The ominous "Yoke The Joker" starts things off on-point, Treach makes it clear from the opening bars that he's no lyrical slouch, as Kay Gee's ever-present keys lace the Honeydrippers' sample. From there, Naughty By Nature never really lets up; a handful of uber-famous singles alongside stellar album cuts that announce this trio as a musical force.
Songs like "Wickedest Man Alive" highlighted dancehall influences (with a noteworthy hook from Queen Latifah); the Beatles-sampling "Thankx For Sleepwalking" served to close the album on an upbeat note, yet another example fo Kay Gee's shrewd gift for samples and catchy production.
"Uptown Anthem" was added to later pressings of Naughty By Nature after the song became a hit as part of the Juice original motion picture soundtrack. Treach famously appeared in the film, having turned up for the audition with his friend Tupac Shakur, who'd land one of the film's leading roles. "...Anthem" would later by revisited by 2Pac, when producer Big D would use Kay Gee's distinct bassline on Pac's1996 track "Bomb First."
In recent years, it's interesting to see how often greats are discussed and this legendary group doesn't get mentioned.
That's not to ever present Naughty as something to consider obscure; these guys are stars. Always have been.
"We started on the streets of East Orange, NJ when we were 12-13 years old," Vin Rock shared with Cryptic Rock in 2017. "To be blessed enough to make a living out of it and be considered legends amongst our peers and legends in our genre is a blessing.
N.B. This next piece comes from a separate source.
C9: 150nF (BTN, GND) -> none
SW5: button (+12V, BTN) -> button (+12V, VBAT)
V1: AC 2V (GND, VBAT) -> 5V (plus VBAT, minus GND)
It is a definite blessing."
"Blessed" is also how Vin would describe being able to capture the organic vibe that comes from three friends making music from the heart.
"With records like 'O.P.P.,' it broke across all barriers," Vin told HipHopDX. "And it became a mainstream record, and it had a [Jackson 5] jingle – all of that was organic for us. So if we did a 'Jamboree,' a 'Feel Me Flow' – any of those kind of records, it’s organic to us, ‘cause that’s our style. That’s how we interpreted Hip Hop, being from [New] Jersey. Once you have your own style…certain artists can’t do [those songs] because they pigeon-holed themselves. We were blessed that we came out the box with a record like 'O.P.P.,' which was universal. It kind of formed our profile. Us doing these records, it’s not like we’re reaching."
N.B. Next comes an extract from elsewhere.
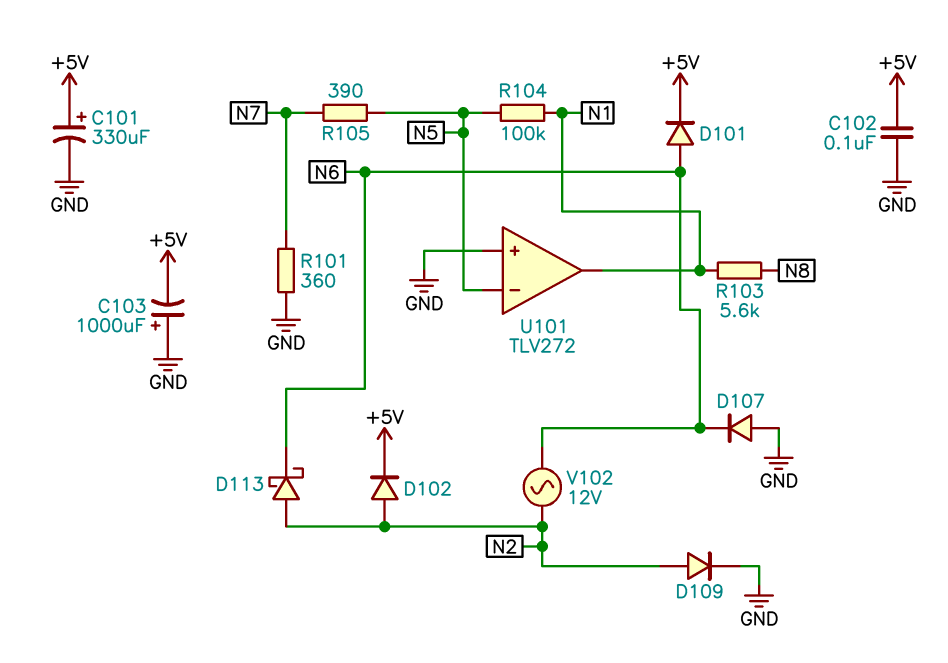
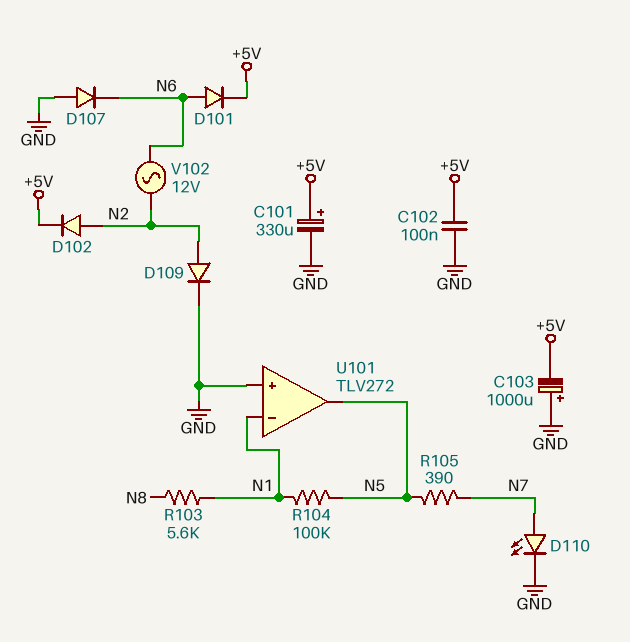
D110: none -> LED (A N7, K GND)
D113: schottky (A N2, K N6) -> none
R101: 360 (GND, N7) -> none
U101 pin in-: N5 -> N1
U101 pin out: N1 -> N5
Treach is one of his generation's tightest, most nimble lyricists; able to go from conversational to a verbal assassin in a single verse. His deft wordplay made him one of the 90s most in-demand ghostwriters, and his voice is the anchor of Naughty By Nature's sound and spirit.
And Kay Gee? As he producer, he'd take the success from Naughty's debut album and launch a career that would shape the sound of the rest of the decade. It's Kay Gee behind such era-defining hits as Latifah's "U.N.I.T.Y." and Zhane's "Hey Mr. D.J.," as well as Next's oddly-evergreen ode to erections, "Too Close." Naughty By Nature's impact on the 90s and beyond is massive.
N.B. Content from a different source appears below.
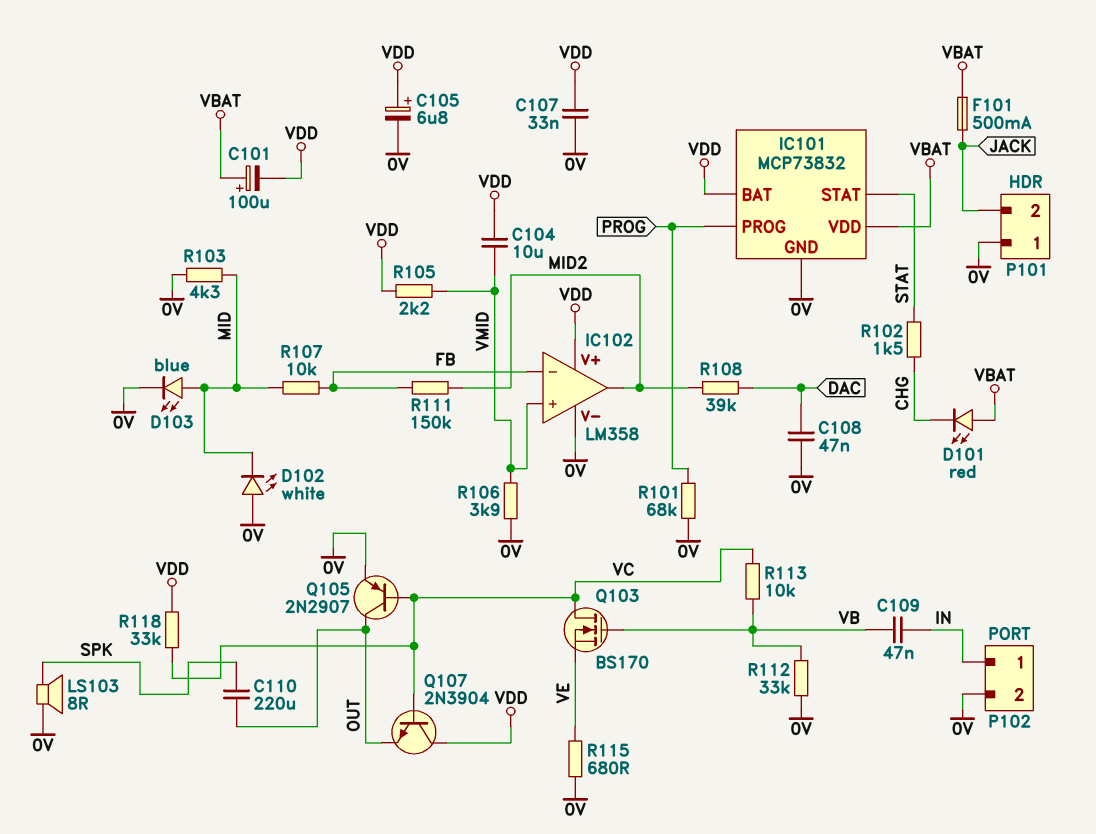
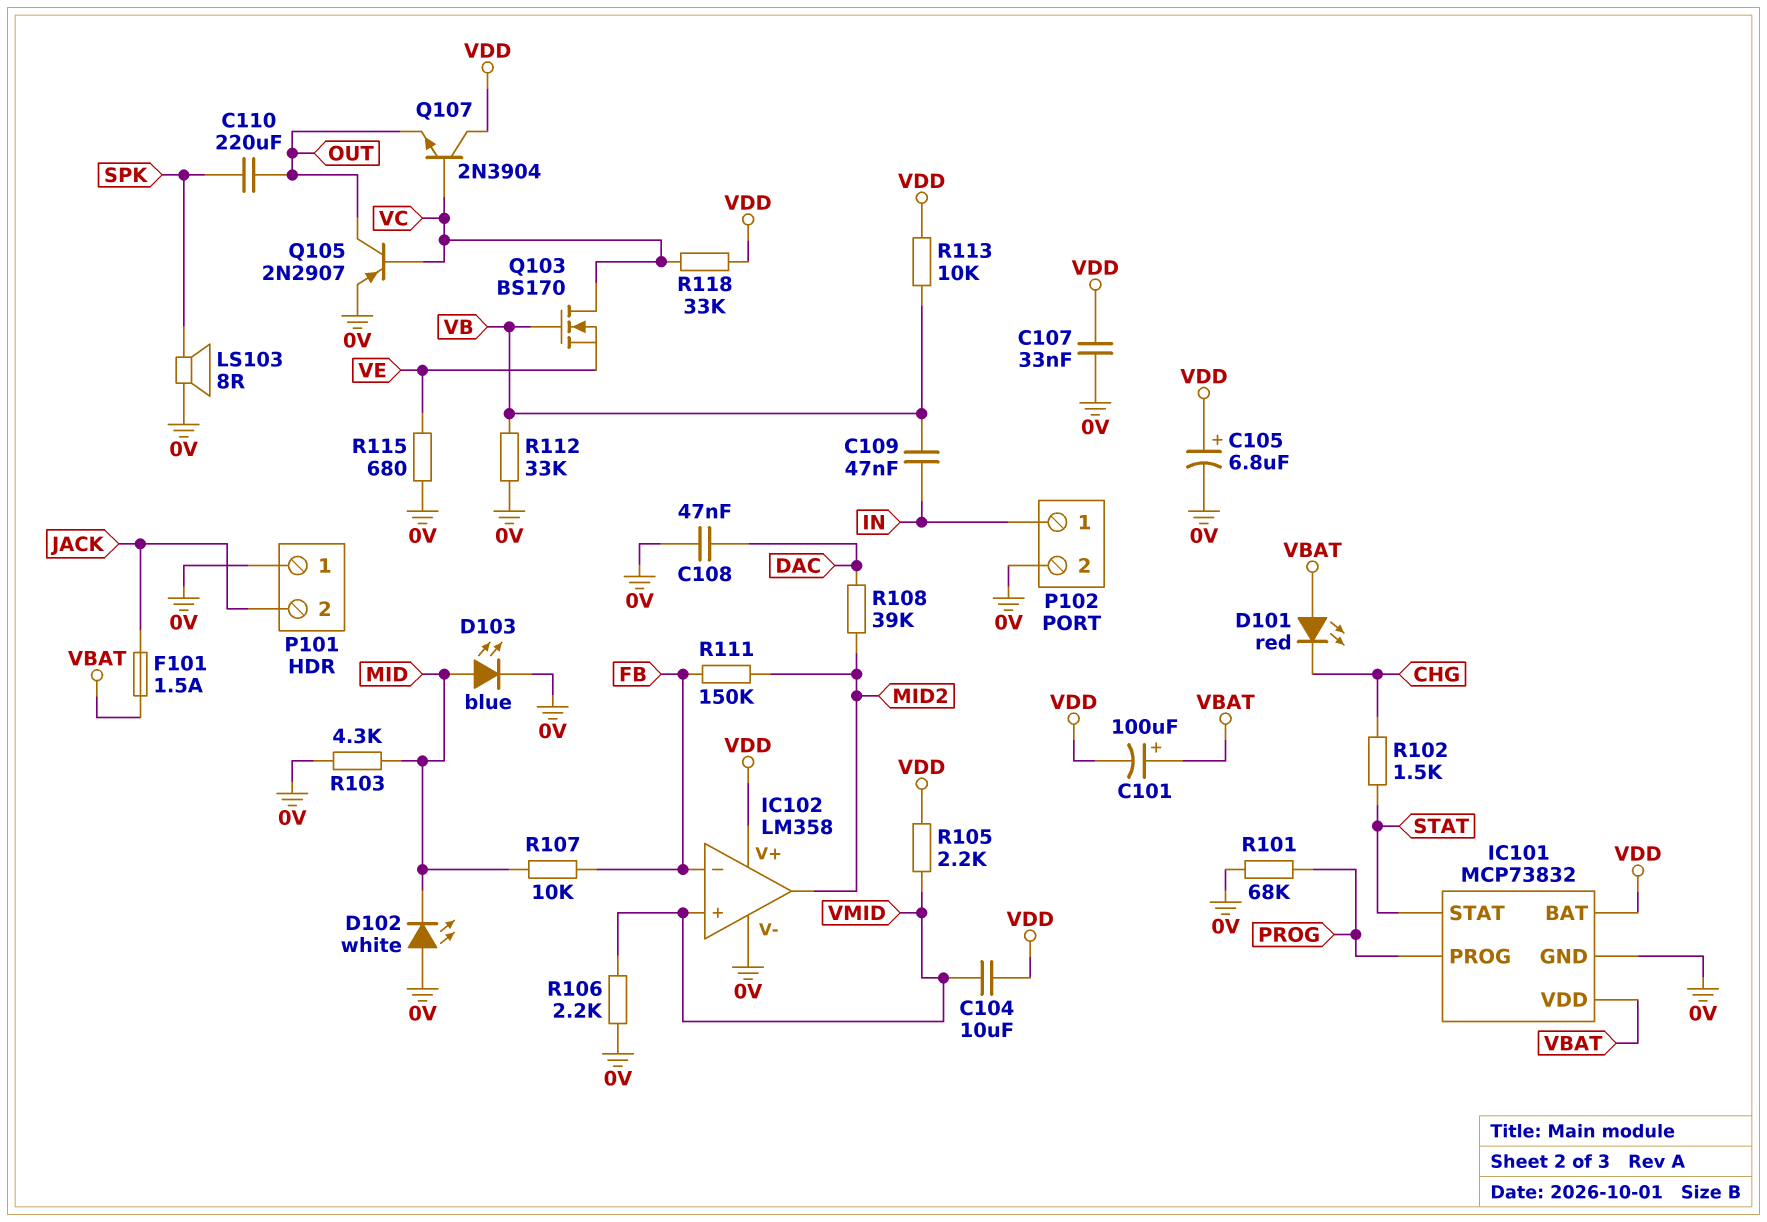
F101: 500mA (JACK, VBAT) -> 1.5A (JACK, VBAT)
R106: 3.9k (0V, VMID) -> 2.2k (0V, VMID)
R113: 10k (VB, VC) -> 10k (VB, VDD)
But they still don't get enough love, dammit.
Not enough for how great their debut album is–or for the impressive run of LPs that follows it, for that matter. They don't get enough love for how remarkably unique Treach's skills and Kay Gee's production has always been, and how they came to be the sound of summer in the 90s. It's been 30 years of Naughty By Nature, and it's time we start making sure they know we appreciate the work and the passion they've put in.
Ten years ago, no one had to remind any one of this. When the music is this good, all anyone really has to do is press play.